Now in Rick's custody, the officers insist Dawn won't trade for them, as she doesn't like them anyway, but if released vow to oust Lerner and install Lamson in her place. Lamson, however, advises Rick that Lerner will start from a no-negotiating position but will compromise as she always does and ultimately make the trade. Meanwhile, Sasha is still distraught over Bob's death, and her interest is piqued when she discovers that Lamson's first name is also Bob. When Rick, Tyreese, and Daryl leave to make contact with Dawn, Sasha is left alone with the prisoners and Lamson tells her a heart-rending story how his partner, who was killed in the bombings, has come back as a walker, but he never had a chance to put him out of his misery. Sasha offers to help Lamson put his partner to rest (and get her own closure) and Lamson guides her to a location from which she can shoot. However, when she takes aim, Lamson tackles Sasha and knocks her out, then flees.

==Production==
The melted walkers in Atlanta's streets were a combination of dummies and half-buried actors. The cast was unaware that some of them were real until they started moving. The walker's head that Daryl ripped off was rigged so that the spine would move afterward. There were finger controls for the spine inside of the eye sockets.

==Reception==
Upon airing, the episode was watched by 13.33 million American viewers with an 18-49 rating of 7.0, a decrease in viewership from the previous week which had 14.07 million viewers and an 18-49 rating of 7.3.

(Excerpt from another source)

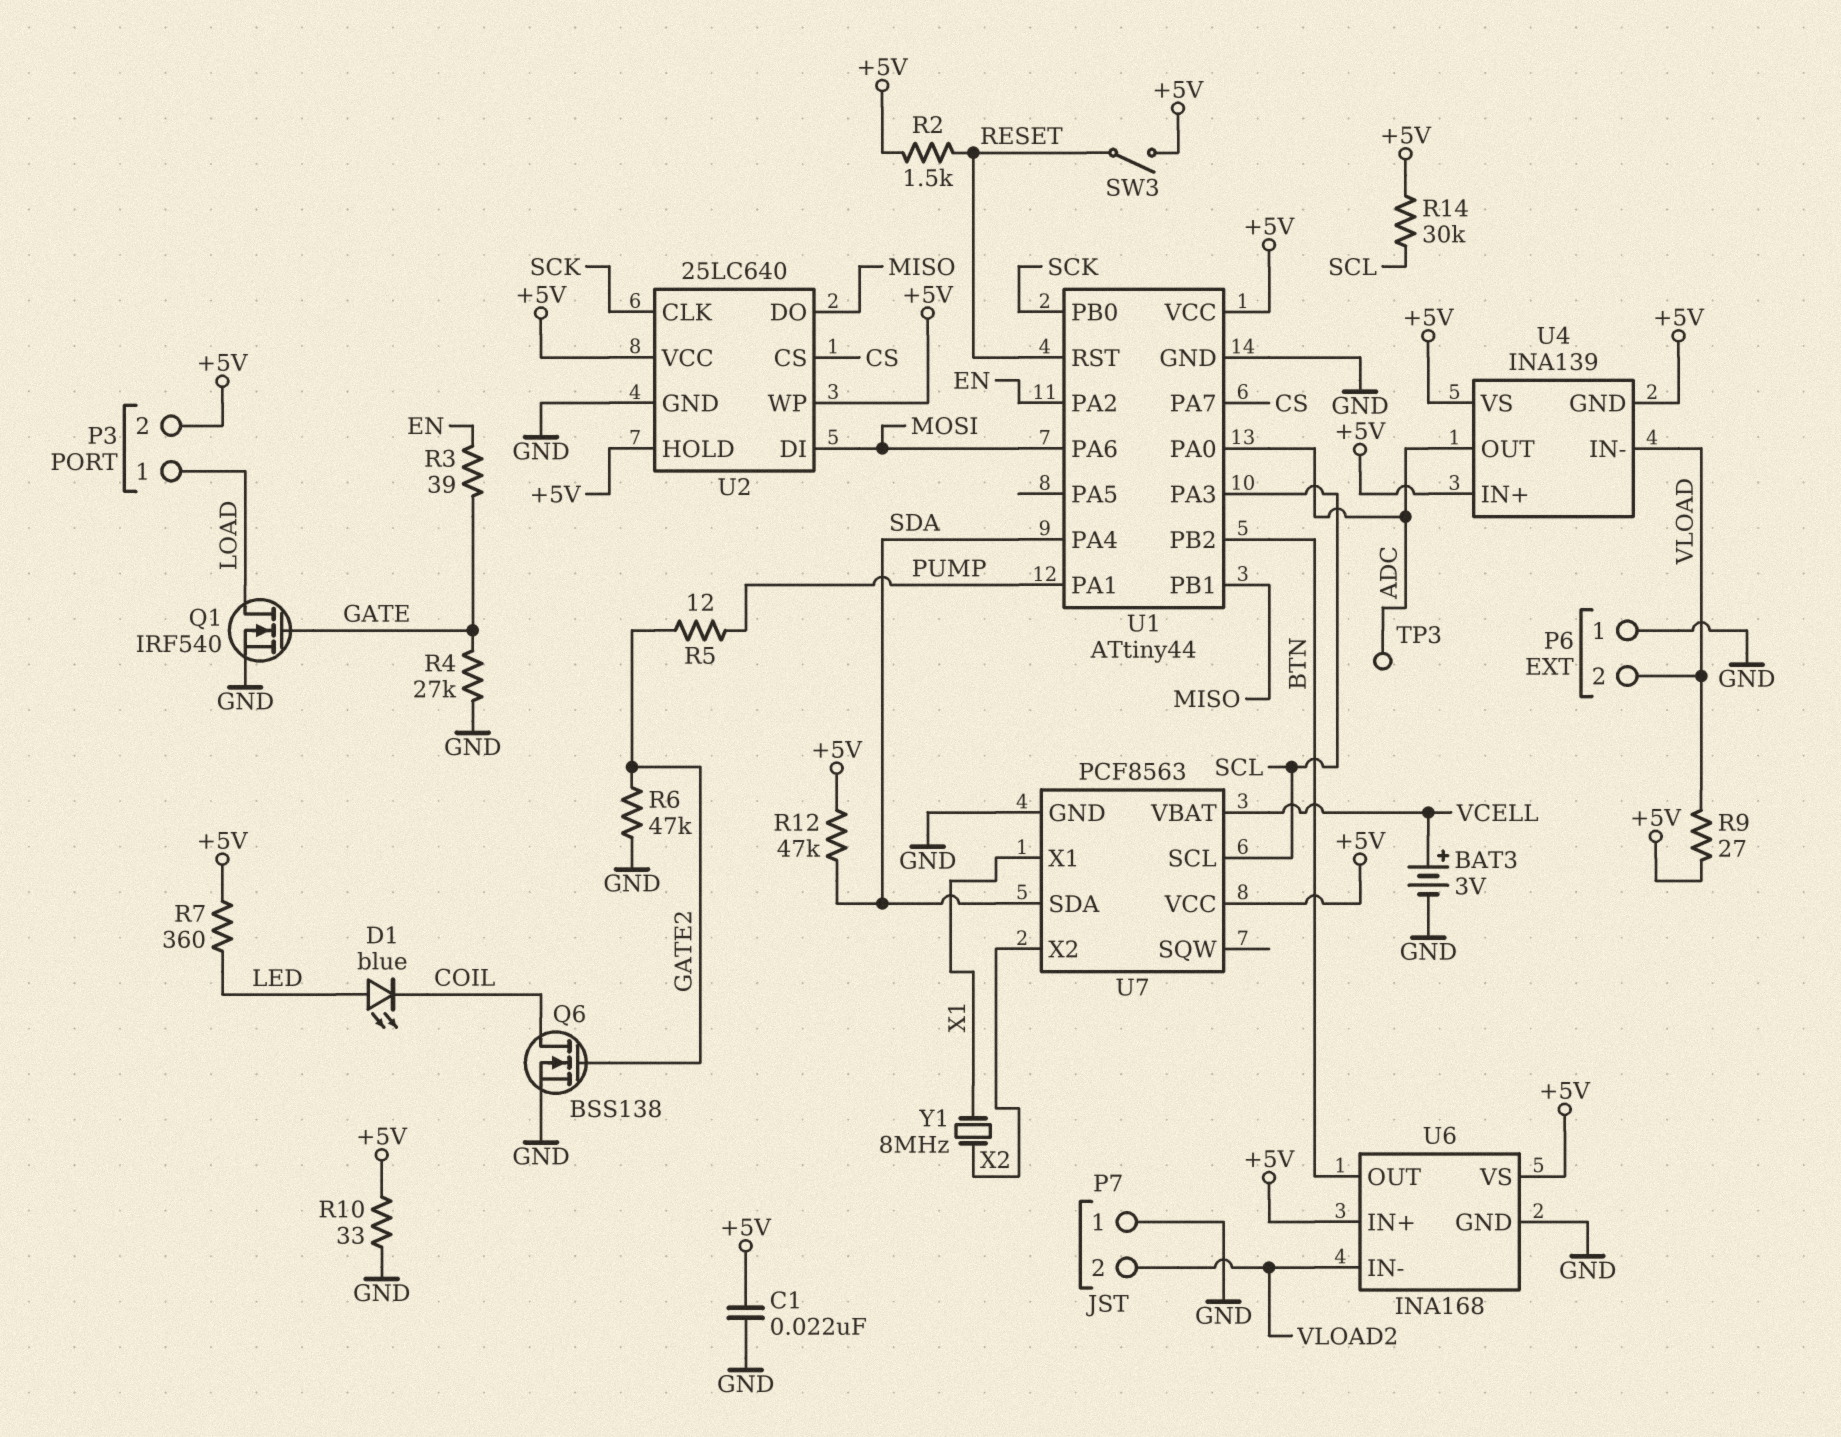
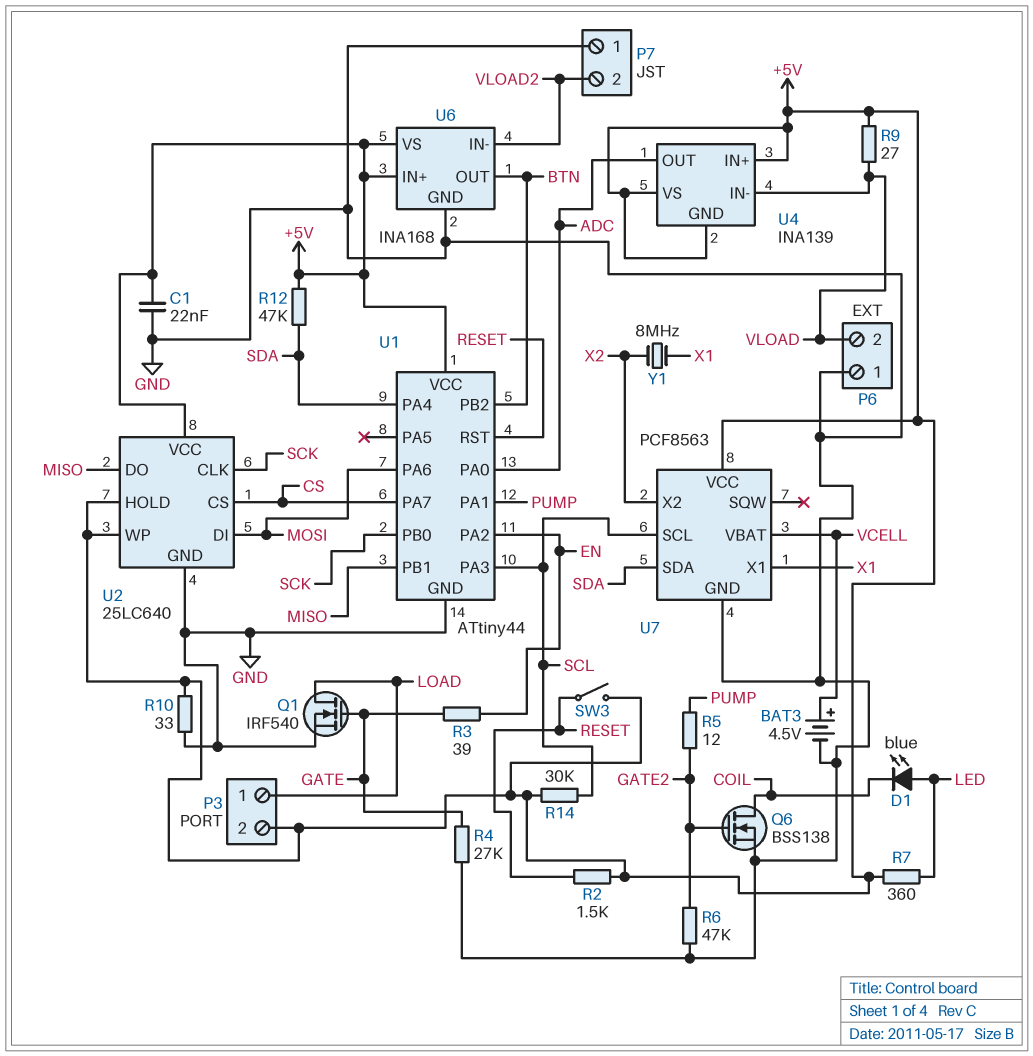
BAT3: 3V (plus VCELL, minus GND) -> 4.5V (plus VCELL, minus GND)
TP3: test point (ADC) -> none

In Australia, it received 0.101 million viewers, making it the highest-rated cable broadcast that day.

The episode received generally positive reviews. Matt Fowler of IGN rated it 8.2 out of 10 saying that the episode "had some cool, intense moments". Tim Surette of TV.com, in a mixed review, wrote, "The penultimate episode of Season 5A, "Crossed" wasn't a bad episode, but it immediately jumps to the front of the line for the title of worst—no, wait, that sounds bad, so let's say "least good"—episode of Season 5 so far." However, the reviewer also stated that "the episode did appropriately set things up for The Walking Dead's winter finale." Zack Handlen, writing for The A.V. Club, gave the episode a "B+", stating that "in short, The Walking Dead has gotten better at balancing hope against despair."

In a mixed review, Sean McKenna of TV Fanatic wrote that "[the episode] was necessary to pull everything that’s come in The Walking Dead Season 5 back together towards its new central focus, its new central direction," while also stating that "I wasn't wowed by this episode, but it wasn't abysmal." Jeff Stone of Indiewire gave the episode a "B−". Alex Straker, writing for The Independent, wrote that " 'Crossed' is an episode that highlights the strengths and flaws of the fifth series."